10. Pink Floyd - The Dark Side of the Moon (1973)
Tahun 2014 merupakan tahun progressive rock bagi saya. Dimana di tahun ini saya mencoba mendengarkan Genesis, YES dan band ini, Pink Floyd. Mungkin bagi orang hal ini sudah terlambat (kemane aje loo?). Tapi begitulah, mau diapa. Faktornya ya karena mencoba menyukai progresif rock tidak semudah menyukai lagu pop. Karena kebuntuan itu pulalah, sampai-sampai saya harus baca artikel How to Enjoy Progressive Rock di WikiHow. Oleh karena itu, album ini saya koleksi karena pertimbangan pengenalan awal terhadap musik Progresif Rock. Lumayanlah.

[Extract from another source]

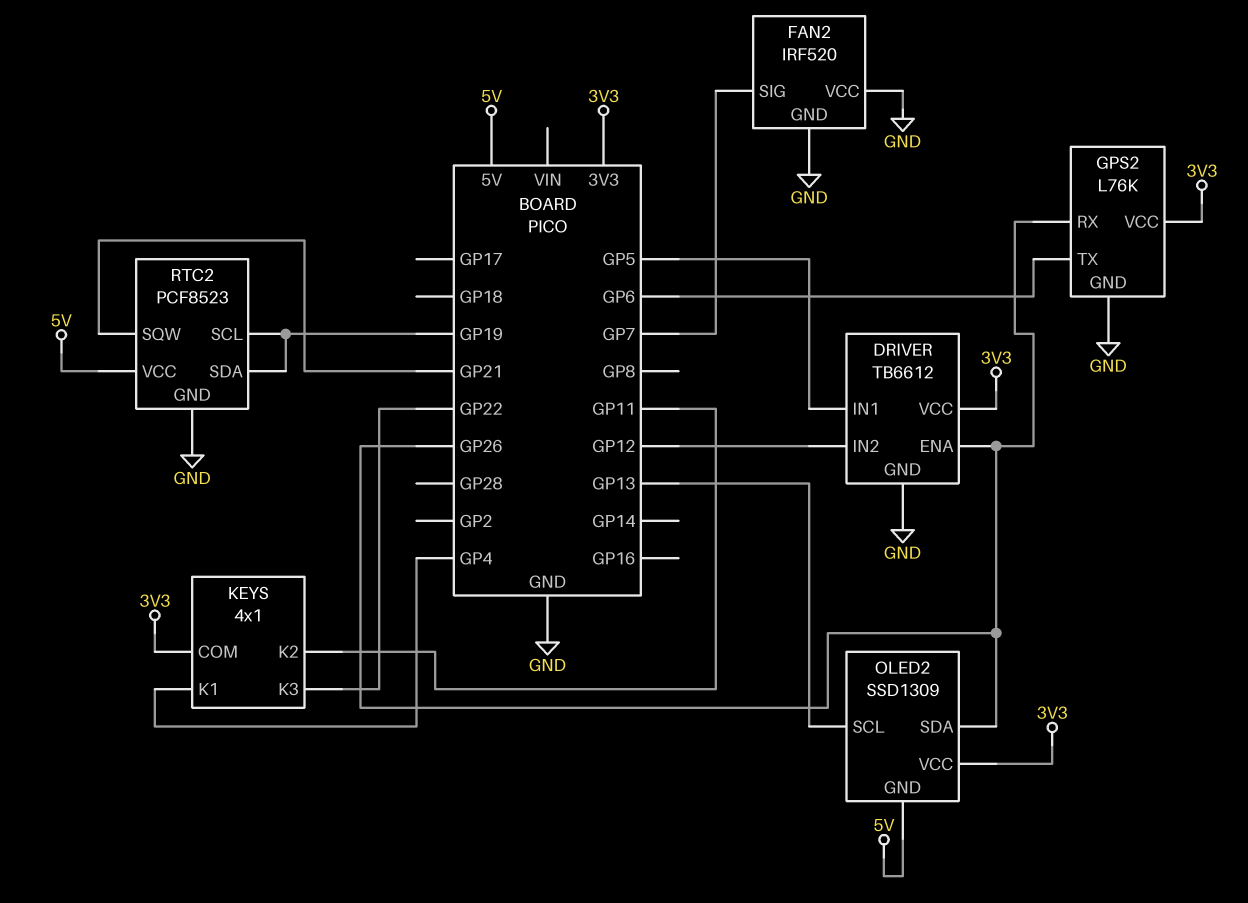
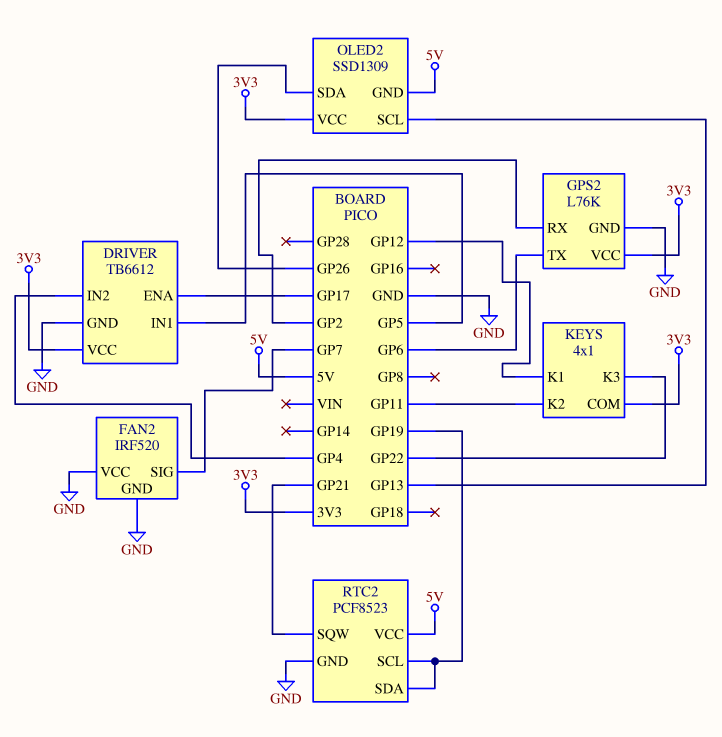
DRIVER pin ENA: GP26 -> GP17
DRIVER pin IN2: GP12 -> GP4
GPS2 pin RX: GP26 -> GP2
KEYS pin K1: GP4 -> GP12

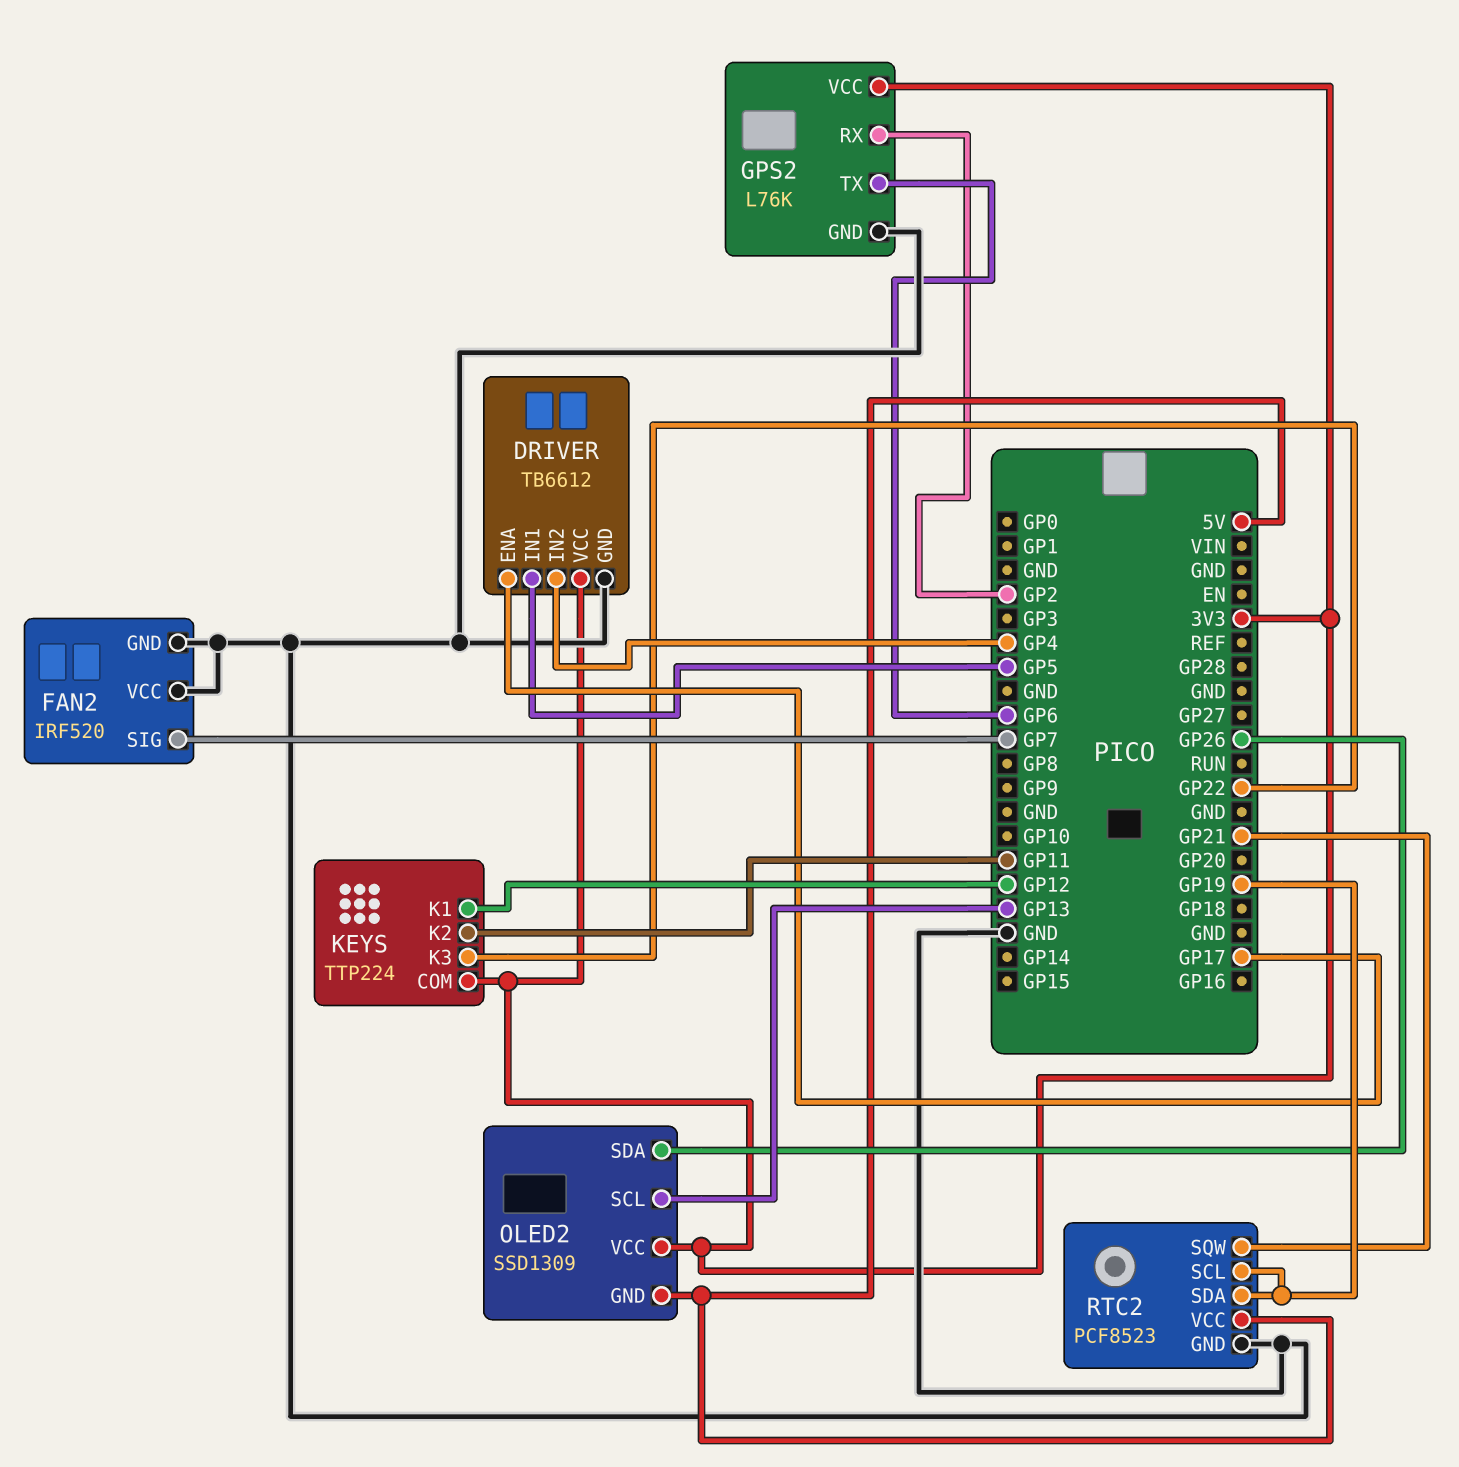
KEYS: 4x1 -> TTP224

11. Noel Gallagher's High Flying Birds - Songs From The Great White North (2012)
Saya lumayan menyesal kenapa baru sekarang tahu ada album ini. Lumayan kecele lah karena sejak mendengarkan album pertama, saya sudah suka sekali dengan proyek solo Noel Gallagher ini. Maka dari itu, pas tahu ternyata ada EP ini, tanpa ba-bi-bu langsung saya download.

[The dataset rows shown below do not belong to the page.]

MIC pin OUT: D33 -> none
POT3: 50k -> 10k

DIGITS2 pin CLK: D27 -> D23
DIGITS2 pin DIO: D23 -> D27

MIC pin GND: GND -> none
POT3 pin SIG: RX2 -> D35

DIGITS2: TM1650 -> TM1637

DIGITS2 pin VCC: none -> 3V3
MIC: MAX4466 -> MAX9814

12. Sheila on 7 - Musim Yang Baik (2014)
Sebagai Sheilagank baik itu asli atau KW atau bahkan yang KW ngaku-ngaku (KW3), memiliki album ini hukumnya wajib ain. Tidak boleh tidak. Meski bagi saya, Sheila on 7 sudah khatam di album Pejantan Tangguh dan setelah itu semakin menurun tingkat ke-evergreen-an lagu-lagunya. Tapi menimbang bahwa band ini sudah saya kenal sejak SD, maka melewatkan albumnya walaupun satu termasuk sebuah kesalahan besar. Demikianlah.

13. Dr and The Professor (2014)
Album solo Tompi saja sudah saya buru, apalagi kali ini ada Tompi+Tjut Nyak Deviana. Bukan download, tapi langsung saya beli CD.nya!. Bukan main. Berhubung saya termasuk orang yang tidak (mau) pernah beli CD musik sebelumnya, maka memiliki CD original dari proyek kolaborasi dua musisi hebat ini terasa begitu istimewa. Dan memang tidak ada yang perlu dikecewakan dari lagu-lagu didalamnya. Luar biasa.

Demikianlah 13 album yang saya punya di tahun 2014 ini. Sebenarnya masih banyak album-album lainnya. Tapi saya capek. Menulis 13 ini saja sudah bikin lapar. Jadi saya cukupkan sekian. Terimakasih banyak kepada musisi-musisi yang telah menghasilkan album terbaik di atas. Tabik.